Association of Neutropenia Onset and Severity with Chemotherapy Regimens and Schedules


Introduction: Neutropenia, defined as a decrease in the absolute neutrophil count lower than the normal that is < 1500 cell/ μl, has a detrimental effect on cancer patients’ quality of life, also possibly resulting in a reduction in the chemotherapy dose which could lead to an increment in the size of a cancer. There are so many causative factors for neutropenia like hematological disorders, autoimmune diseases and infection, drugs reactions and chemotherapy or radiotherapy. So the main aim of this study is to find the association between chemotherapy drug or regimens, schedule of administration used for treatment of solid cancer diseases with neutropenia onset and severity.

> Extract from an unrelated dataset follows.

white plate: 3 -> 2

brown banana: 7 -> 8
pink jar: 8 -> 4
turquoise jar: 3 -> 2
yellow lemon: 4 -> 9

Methods: This is an observational retrospective study carried out in a general hospital on 117 solid tumor patients who admitted between January 2003 to December 2006. The main statistical tests used were Chisquaretest and Fisher’s Exact test. The significance of the result will be when the P < 0.05, while the confidence interval for this study was 95%.

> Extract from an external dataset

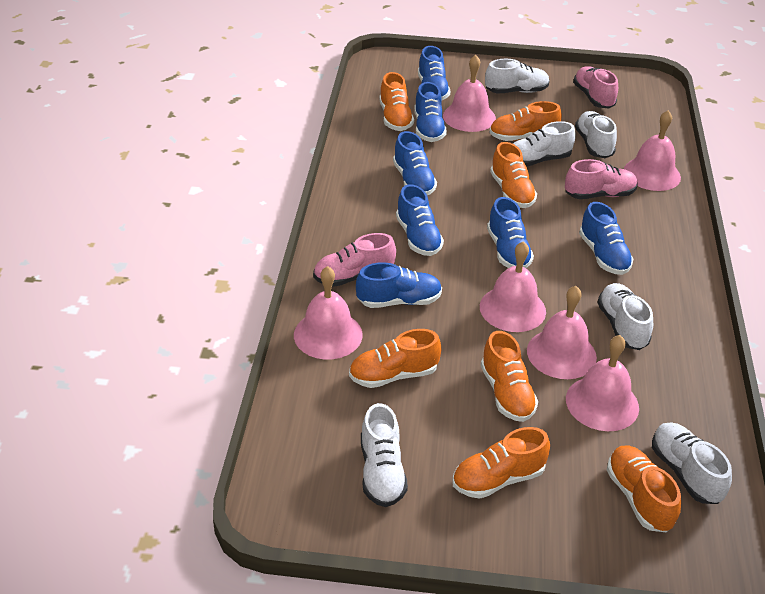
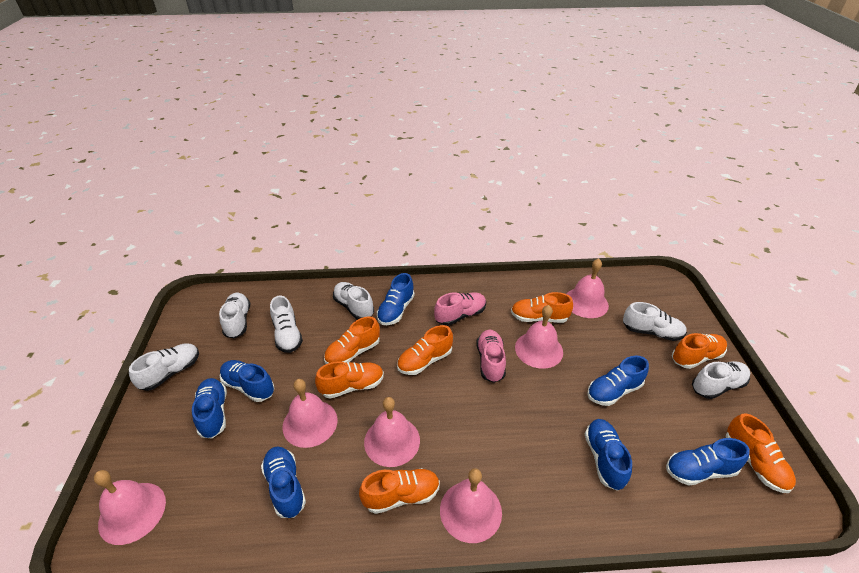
pink shoe: 3 -> 2

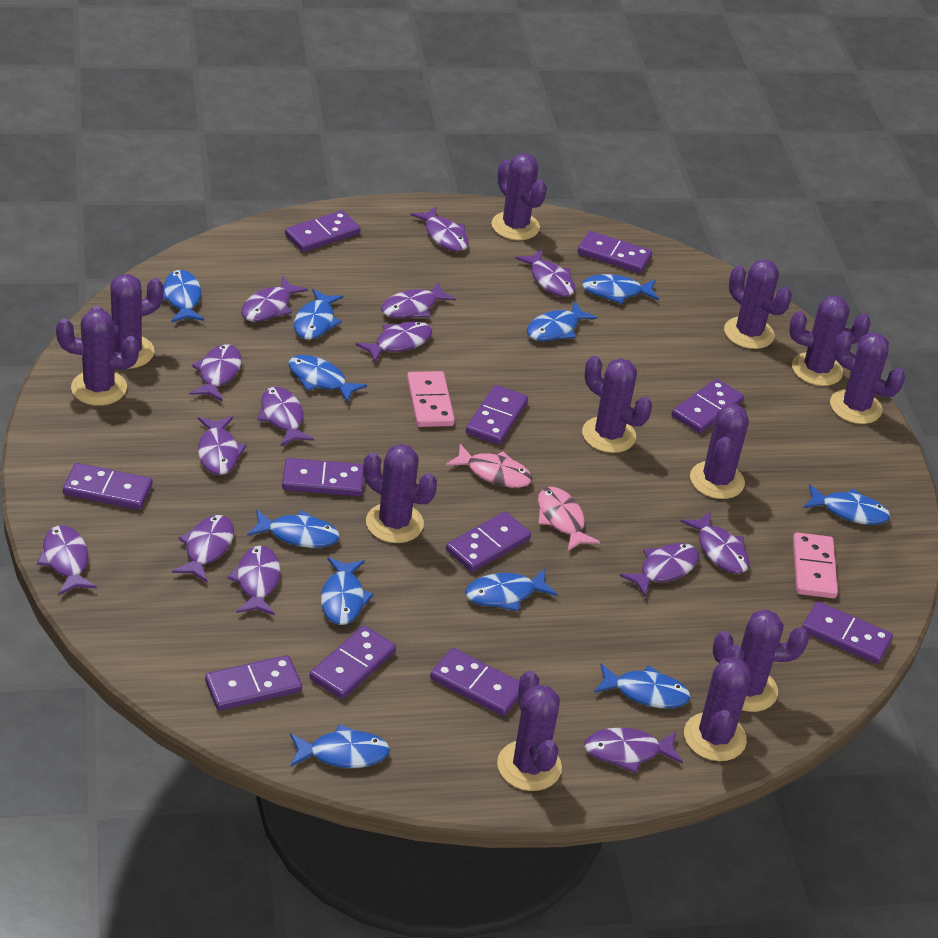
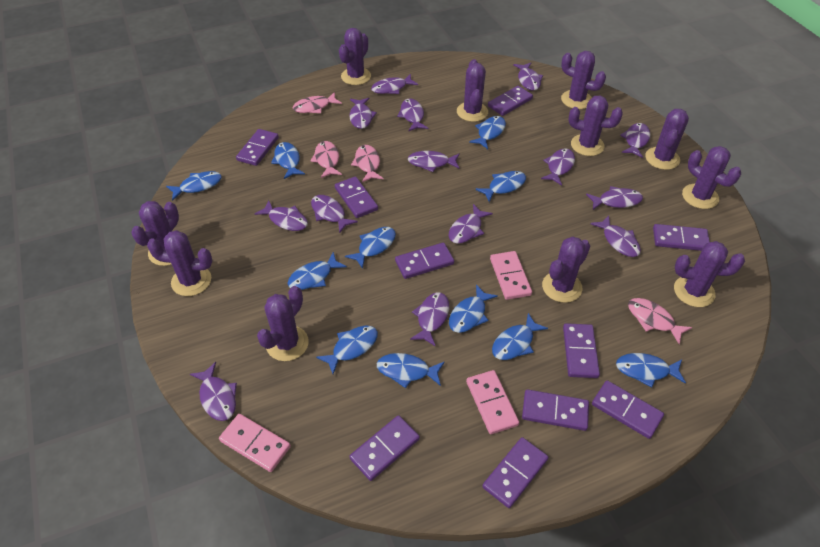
pink domino: 2 -> 3
pink fish: 2 -> 4
purple cactus: 12 -> 11
purple domino: 11 -> 10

Results: The highest chemotherapeutic regimen was (5-FU + epirubicin + cyclophosphamide) (47, 40.2%) followed by (gemcitabine + cisplatin) (6, 5.1%) and many others. Majority of the patients receive their chemotherapy schedule of administration was one day schedule (90, 76.9%) followed by more than one day schedule (27, 23.1%).

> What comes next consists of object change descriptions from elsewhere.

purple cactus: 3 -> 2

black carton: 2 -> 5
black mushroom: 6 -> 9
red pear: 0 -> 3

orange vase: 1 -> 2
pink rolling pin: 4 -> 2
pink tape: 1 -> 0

Conclusion: The doses of these drugs were not high enough to produce a sufficient pharmacological effect to cause bone marrow suppression and lead to neutropenia. Besides the schedule of administration for each drug was long enough to overcome neutropenia also the high uses of granulocyte colony stimulation factor (G-CSF) which will play a major role in reducing the time and severity of neutropenia. All these factors play an important role in giving non- significant association between neutropenia onset and severity with chemotherapeutics drugs and their schedule of administration.